# Table of Contents

In [None]:
from PIL import Image
import numpy as np
import pandas as pd
import matplotlib.pyplot as plt
import os
import random

In [None]:
from matplotlib.font_manager import FontProperties
def image_samples(data, labels=None):
    
    font = FontProperties()
    font.set_family('monospace')
    
    plt.figure(figsize=(8,4))
    rows, cols = 2, 4 # these are arbitrary
    random_ids = random.sample(range(len(data)), rows*cols) # randomly select the images
    
    for i in range(rows*cols):

        curr_index = random_ids[i]
        image = data[curr_index]
        title_str = ('shape: ' + str(image.shape))
        
        if labels:
            title_str += ('\nclass ' + str(labels[i]))
        
        plt.subplot(rows, cols, i+1)
        plt.title(title_str, fontproperties=font)
        plt.imshow(image)
        plt.axis('off')
        
    plt.tight_layout()
    plt.show()

# Fetch Data

In [None]:
def get_train_images(data_path):
    
    raw_images = []
    labels = []

    for k in range(NUM_CLASSES):
        curr_dir_path = data_path + 'c' + str(k) + '/'

        for file in os.listdir(curr_dir_path):
            file_name = os.fsdecode(file)
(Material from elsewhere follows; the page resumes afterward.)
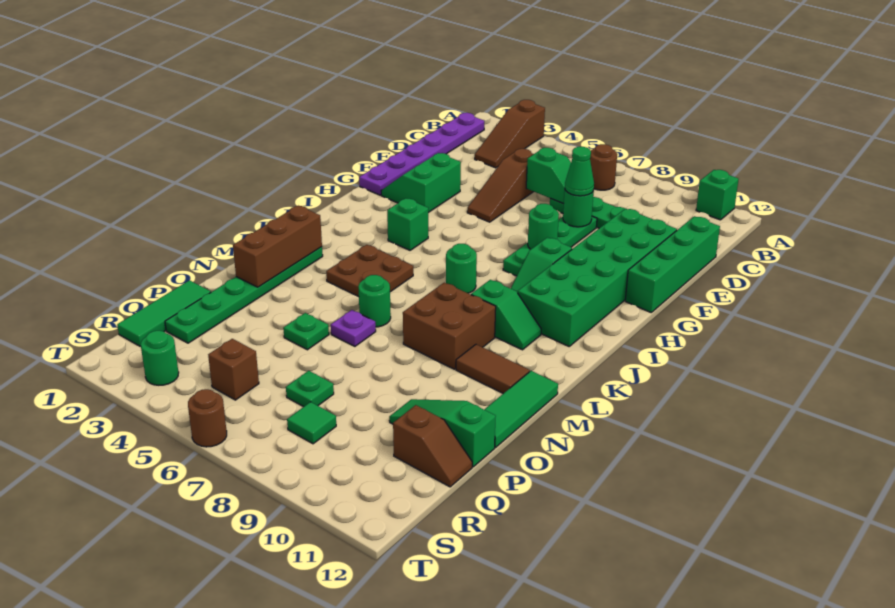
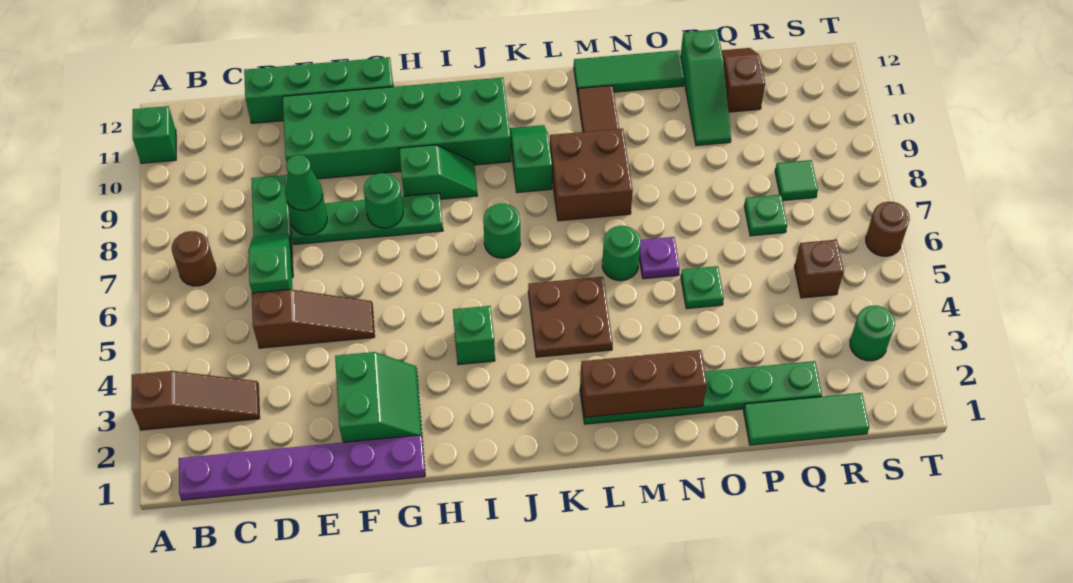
green slope F2:G3 level 1 top 3 -> green slope F2:G3 level 1 top F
            if file_name.endswith(".jpg"):
                file_path = (os.path.join(curr_dir_path, file_name))
                img = np.asarray(Image.open(file_path))#.flatten()
                raw_images.append(img)
                labels.append(k)
                
    return np.asarray(raw_images), np.asarray(labels)

In [None]:
def clean_data(data):
    
    # apply greyscale
    greyscale_imgs = data.mean(3) # dimension 3 of image shape corresponds to color channels
    
    # center-crop images
    cropped_imgs = greyscale_imgs[:, 50:480, 100:640]
    
    # print a sample of images
    image_samples(cropped_imgs)

    return cropped_imgs

In [None]:
csv_path = '../dataset/driver_imgs_list.csv'
train_data_path = '../dataset/samples/'
# test_data_path = '../dataset/test/'

drivers_csv = pd.read_csv(csv_path)
classes = (np.unique(np.asarray(drivers_csv)[:,1]))
NUM_CLASSES = len(classes) # 10

# fetch images from stored dataset in path
raw_images, labels = get_train_images(train_data_path)

# apply gresycale
raw_images = clean_data(raw_images)
# print(raw_images.shape)

In [None]:
# From array to a picture
# img = Image.fromarray(arr)
# img.save("output.png")